— На перроне возле поезда — вокзальные эмгебешники, — доложил Журин. — Пестрые, важные, красноголовые как петухи.
— Дай, гляну, — засуетился Шестаков, — офицер есть?
— Есть.
— Товарищи! — заорал вдруг Шестаков. — Не слышат! Что тут делать?!
Он выхватил из кармана зубную щетку и стал тыкать ею в стекло. Стекло разбилось. Шестаков приложил лицо к окошку и стал кричать:
— Товарищ майор — спасите! Режут воры! Ограбили! Спасите, товарищ майор, грабят, убивают! Спасите! Спасите! Спасите!
В вагон вошел майор из железнодорожного МГБ.
— Што тут такое!
Шестаков кинулся к решетке.
— Ограбили, гражданин начальник!
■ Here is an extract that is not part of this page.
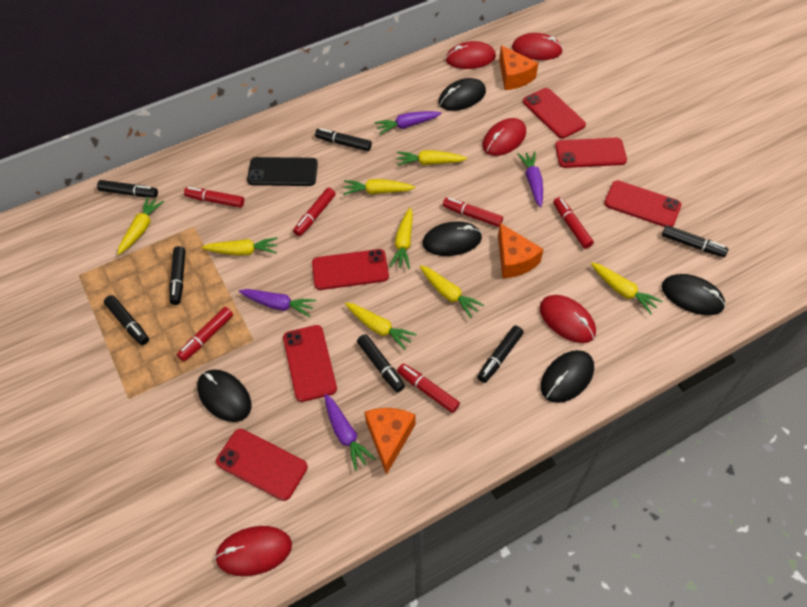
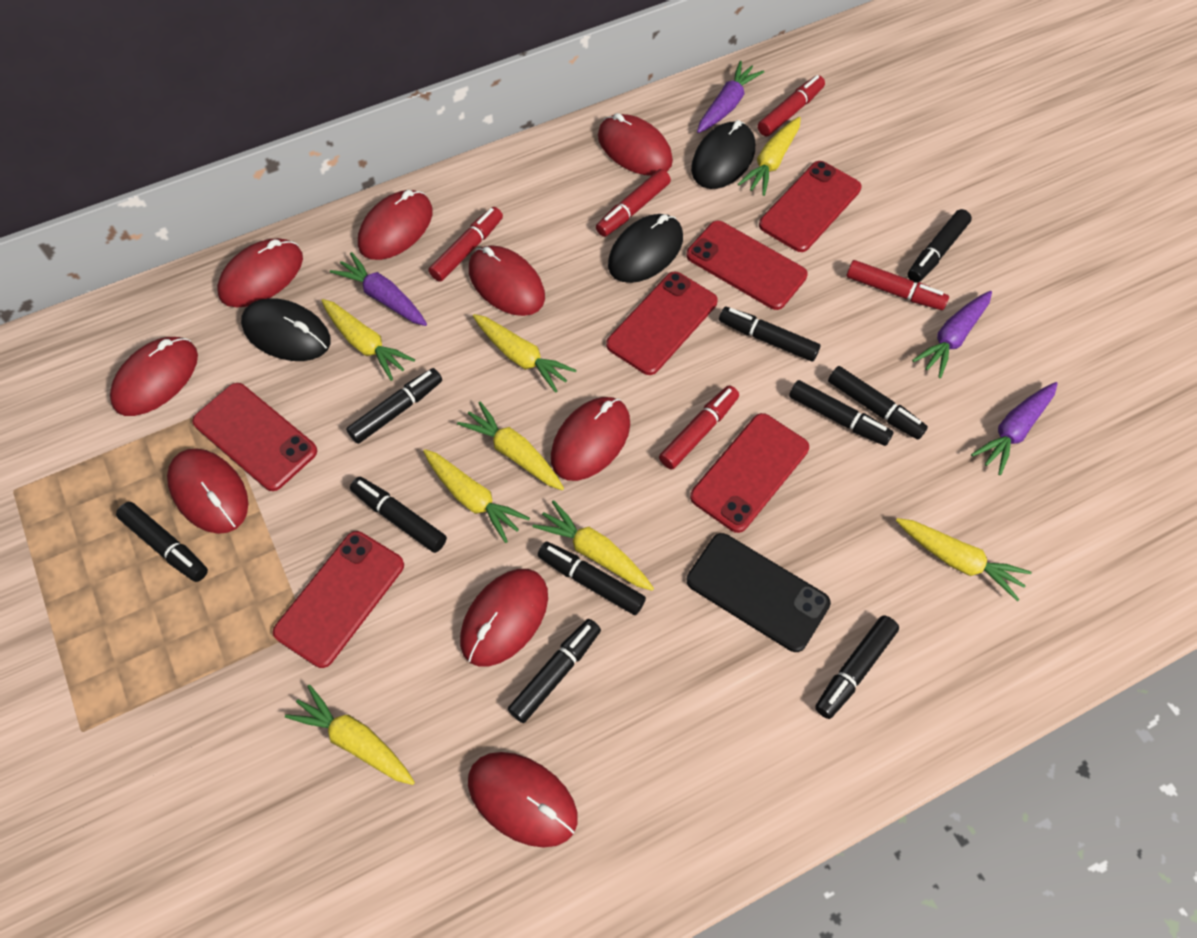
black marker: 7 -> 10
black mouse: 5 -> 3
orange cheese: 3 -> 0
red marker: 6 -> 5
red mouse: 5 -> 9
Все до чиста воры забрали! Конвой их в конец вагона перевел, а вещи наши у воров солдаты взяли и жратву им принесли. Теперь воры водку требуют. Часть вещей еще цело. Отнимите, гражданин начальник.
— Так чего кричал, что убивают, — вздыбился майор. — Чего панику на станции разводишь. Люди ходют — думают всам деле с вас котлеты робят.
— Начальник, ваты! — завизжали вдруг в женском купе. — Ваты! Начальник! Текёть!
К решетке прижалась скуластая курносая бабенка с копной рыжих растрепанных волос и бесстыдной наглецой в глазах.
— Начальник, зайди на минутку! Зуб горит! Мочи нет! — кричала она простуженным или прокуренным мужским голосом. — До печенок никто не пронял! Начальник, конвой только малолеток мацает, а мне такой седой кряжистый бобер как ты нужон!
— Начальник! Ваты! — блажили три малолетки-детдомовки, этапируемые в колонию.
— Девчата черт знает чем тут занимаются, — раздался с верхней полки чей-то высокий негодующий голос. — По четырнадцать лет, а уже лесбиянки, и в открытую, не стесняются.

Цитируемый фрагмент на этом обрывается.